Live music is returning to a second city venue this weekend as The Botanic House gets ready to welcome back performers and music fans.

Singer Colleen Murphy (36), from Elgin’s Barlink Road, will kick off the first night line-up on Saturday, December 6, at 5pm.

Colleen said: “It’s been a long and hard road for all us entertainers.

“This is definitely a light at the end of the tunnel.

“I want to wish everyone to ‘break a leg’ over the next few weeks and welcome all from tier 1 to join us. Let the music play.”

The Castle Street venue, which opened just over a year ago, has had strict Covid-19 procedures in place since its post-lockdown return in September.

Further precautions have now been taken, including social distancing at all times within the venue, to allow a return to live music.

Elgin-based singer Colleen Murphy.
Elgin-based singer Colleen Murphy.

The return of live gigs will be music to the ears for local acts – many of whom have found themselves out of work for nine months.

The Botanic House general manager Tom Wilding said: “We are really excited to get live music back into The Botanic, as a live music and entertainment venue.

“The past months have been challenging with the constantly changing restrictions.

“In true Highland spirit though, we have risen to the challenge, reinventing ourselves to give our loyal customers a great venue with new and exciting food and drink options to enjoy.”
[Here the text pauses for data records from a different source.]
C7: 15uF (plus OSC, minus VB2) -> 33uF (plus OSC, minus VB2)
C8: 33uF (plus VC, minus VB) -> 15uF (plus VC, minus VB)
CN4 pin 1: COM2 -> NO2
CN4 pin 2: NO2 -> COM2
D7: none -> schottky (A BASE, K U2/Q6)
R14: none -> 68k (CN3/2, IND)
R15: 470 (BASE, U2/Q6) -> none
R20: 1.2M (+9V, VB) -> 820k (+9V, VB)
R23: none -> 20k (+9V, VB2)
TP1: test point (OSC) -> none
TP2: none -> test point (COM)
Gigs are planned until the end of the year.

Last month fellow Inverness venue The Ironworks held what was believed to be the first live indoor show in Scotland since lockdown in March when folk-rock band Torridon performed to a socially distanced audience of 100 people.

Back in April, Colleen, a full-time social work student at the Robert Gordon University, raised nearly £500 for Moray Women’s Aid by staging an online gig from her living-room.